La coppia Gluck – Calzabigi operava dunque in quella corte viennese che già aveva visto sorgere l’astro metastasiano. Era stato il conte genovese Giacomo Durazzo, direttore dei teatri di corte, a chiamare a Vienna il compositore boemo con l’incarico di arrangiare per il pubblico viennese opere  francesi; e chiamò anche il letterato Calzabigi, fresco di soggiorno parigino.  Fu così che poté avvenire l’incontro che portò nel 1762 alla nascita di Orfeo ed Euridice: un testo che, al di là dell’apparato mitologico, fu concepito dal librettista proprio per far risaltare le passioni elementari ed umane di Orfeo, con una azione incentrata sui due personaggi principali, sfrondata da qualsiasi divagazione collaterale e con l’intervento del coro.Tra le importanti innovazioni, Calzabigi tende ad evitare la doppia aria metastasiana con il tradizionale da capo; preferisce infatti rappresentare un affetto “in divenire” piuttosto che l’astratta contemplazione metastasiana. Ma l’innovazione più importante è forse quella che riguarda il recitativo; al posto del dialogo razionale e incisivo dei versi metatasiani, destinati al recitativo secco, il poeta livornese fornisce al musicista un materiale che si presta ad essere trasformato in un canto ben più mosso e vario; un testo fatto di esclamative e interrogative, sostenuto dal continuo accompagnamento orchestrale. Ed è proprio la prefazione all’Alceste (firmata da Gluck, ma redatta da Calzabigi) che esprime in pieno le idee riformatrici dei due: idea cardine è che nel rapporto musica poesia la preminenza spetta alla seconda (principio base di tutto il razionalismo classicista), ma l’arte dei suoni può ben arricchire l’espressione degli affetti, purché dosata e con saggezza e senza “inutili superflui ornamenti”.

I due artisti partono dunque dalla rivoluzione del binomio recitativo aria: quest’ultima è sempre in posizione rilevante, ma non più esclusiva all’interno della scena; anzi è proprio il concetto di “scena” che viene superato e sostituito da grandi “pannelli drammatici” formati non solo da arie, ma anche da cori, danze e pezzi strumentali.

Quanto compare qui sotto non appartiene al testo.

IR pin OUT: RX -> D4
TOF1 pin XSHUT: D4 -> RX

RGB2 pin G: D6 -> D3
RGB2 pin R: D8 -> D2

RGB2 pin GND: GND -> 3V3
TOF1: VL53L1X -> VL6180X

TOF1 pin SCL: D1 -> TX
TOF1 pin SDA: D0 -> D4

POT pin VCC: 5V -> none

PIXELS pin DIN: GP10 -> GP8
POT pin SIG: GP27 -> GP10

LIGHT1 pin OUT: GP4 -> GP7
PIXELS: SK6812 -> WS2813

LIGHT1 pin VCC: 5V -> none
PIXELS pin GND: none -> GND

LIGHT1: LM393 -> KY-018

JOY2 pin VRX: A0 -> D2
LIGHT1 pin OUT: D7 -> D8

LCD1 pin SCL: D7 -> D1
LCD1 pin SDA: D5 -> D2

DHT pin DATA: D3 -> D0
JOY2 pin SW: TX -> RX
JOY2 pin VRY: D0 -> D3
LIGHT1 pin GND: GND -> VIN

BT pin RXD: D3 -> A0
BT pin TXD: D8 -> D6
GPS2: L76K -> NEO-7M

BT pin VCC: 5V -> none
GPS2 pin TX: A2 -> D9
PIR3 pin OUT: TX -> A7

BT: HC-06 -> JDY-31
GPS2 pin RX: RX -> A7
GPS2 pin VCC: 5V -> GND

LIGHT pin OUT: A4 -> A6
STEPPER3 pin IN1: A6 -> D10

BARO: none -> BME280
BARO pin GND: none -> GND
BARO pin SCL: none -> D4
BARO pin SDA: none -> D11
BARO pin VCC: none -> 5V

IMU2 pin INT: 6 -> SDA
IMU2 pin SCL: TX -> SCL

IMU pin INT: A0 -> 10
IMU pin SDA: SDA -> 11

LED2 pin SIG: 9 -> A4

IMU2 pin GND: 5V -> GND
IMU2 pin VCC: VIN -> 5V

Tale impostazione comportava l’abbandono di soggetti storici e drammi d’intrigo, cari a Metastasio, e l’attenzione invece al mito e alla tragedia greca, in modo inserire i cori e gli elementi spettacolari in una azione costituita da pochi ed essenziali momenti chiave.

Alcesti  è realizzata  con una cura estrema della scrittura sia strumentale che vocale, che rinuncia a qualsiasi concessione “edonistica”; la rinuncia al virtuosismo sottolinea soprattutto il valore espressivo della parola, con un “ritorno alle origini” che può richiamare la Camerata de’Bardi.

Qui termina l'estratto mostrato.